[What to do] Return exactly the span of lines in the following data that opens with the line containing "line: (793, 967) -> (690, 694), added" and closes with the line containing "line: (158, 1284) -> (137, 970), added". Include nothing else.

[Extracted entries]
^^^^^^^^^^^^^^^^

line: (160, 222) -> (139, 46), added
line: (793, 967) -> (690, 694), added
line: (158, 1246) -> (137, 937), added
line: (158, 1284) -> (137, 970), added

^^^^^^^^^^^^^^^^

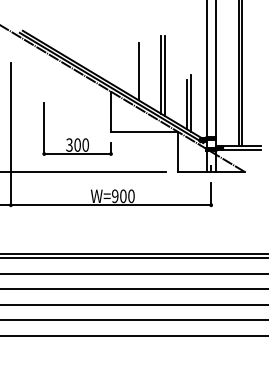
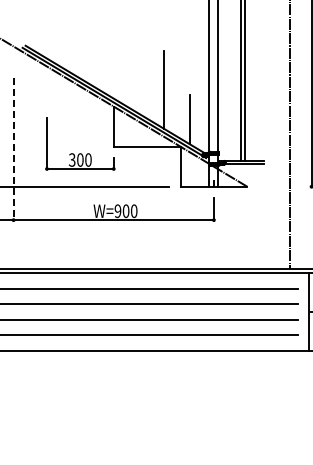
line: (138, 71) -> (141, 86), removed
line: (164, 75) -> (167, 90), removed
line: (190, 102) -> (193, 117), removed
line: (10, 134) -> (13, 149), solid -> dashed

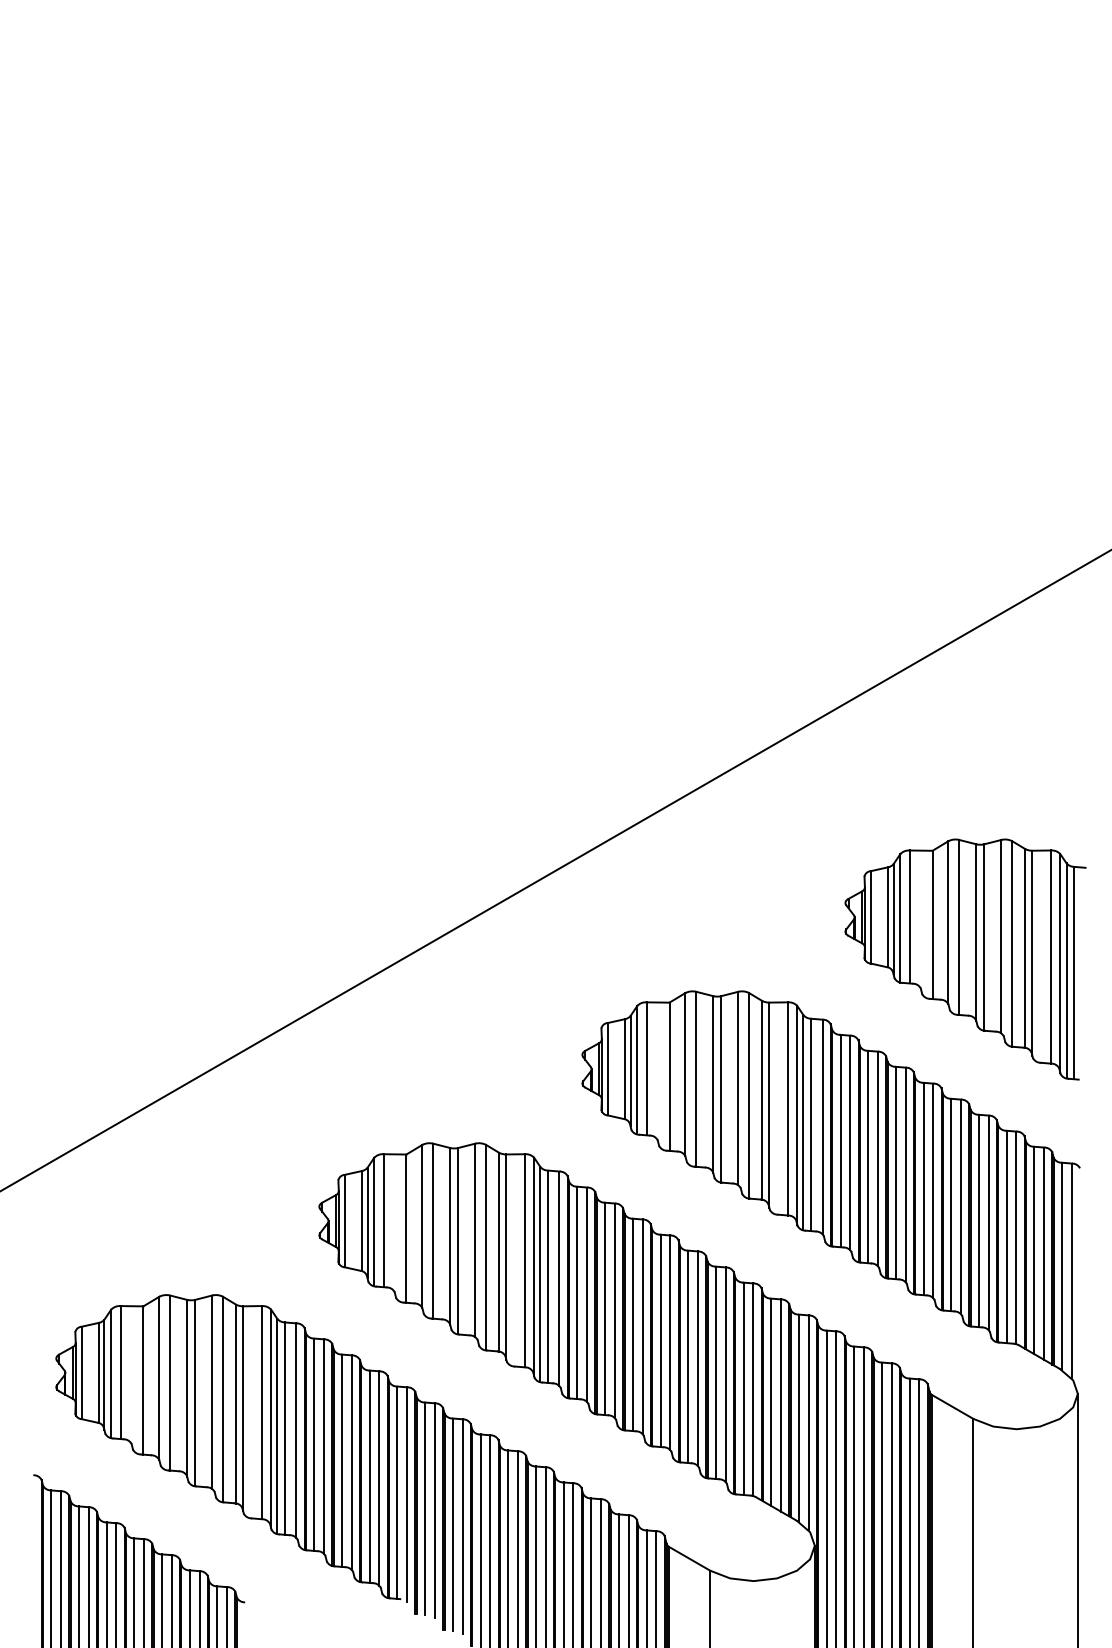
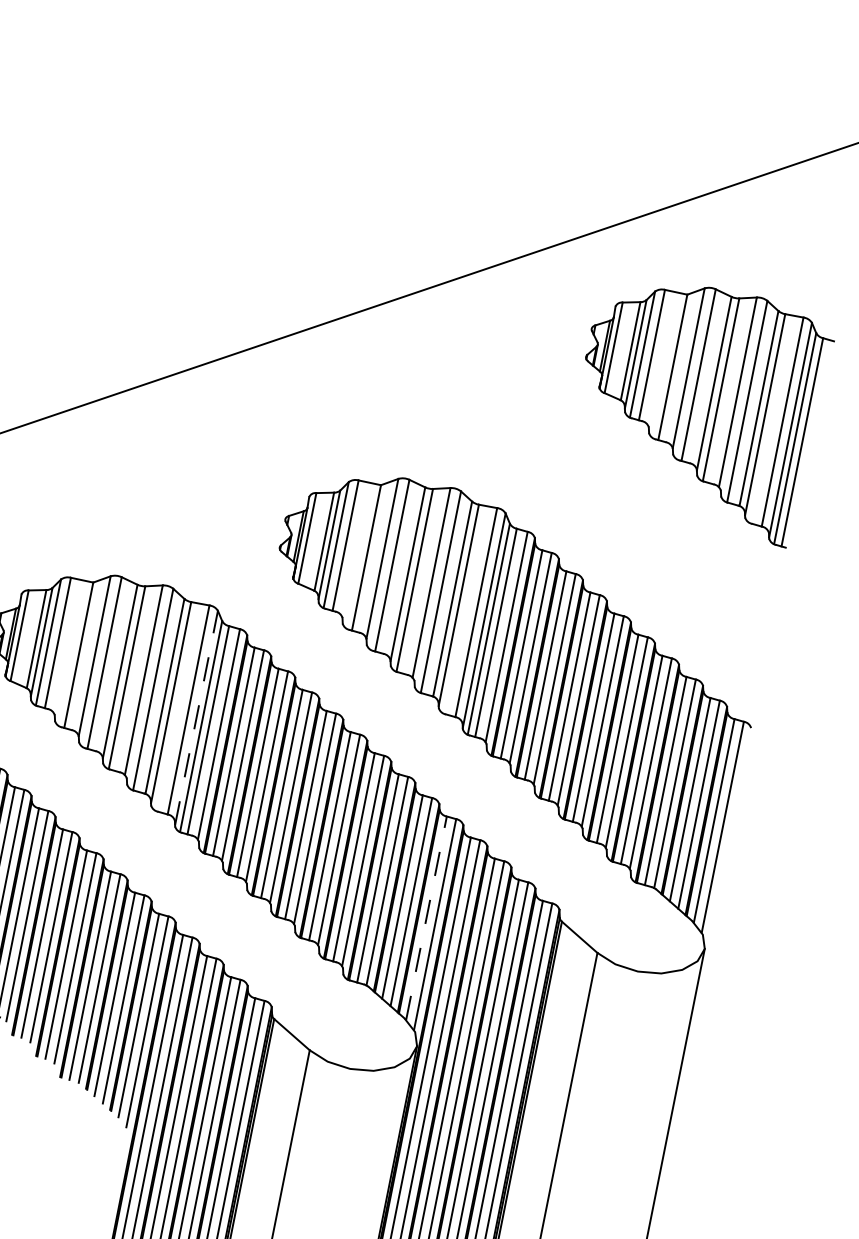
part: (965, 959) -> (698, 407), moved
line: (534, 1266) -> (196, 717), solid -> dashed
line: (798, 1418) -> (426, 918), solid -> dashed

^^^^^^^^^^^^^^^^

[Response area]
line: (793, 967) -> (690, 694), added
line: (158, 1246) -> (137, 937), added
line: (158, 1284) -> (137, 970), added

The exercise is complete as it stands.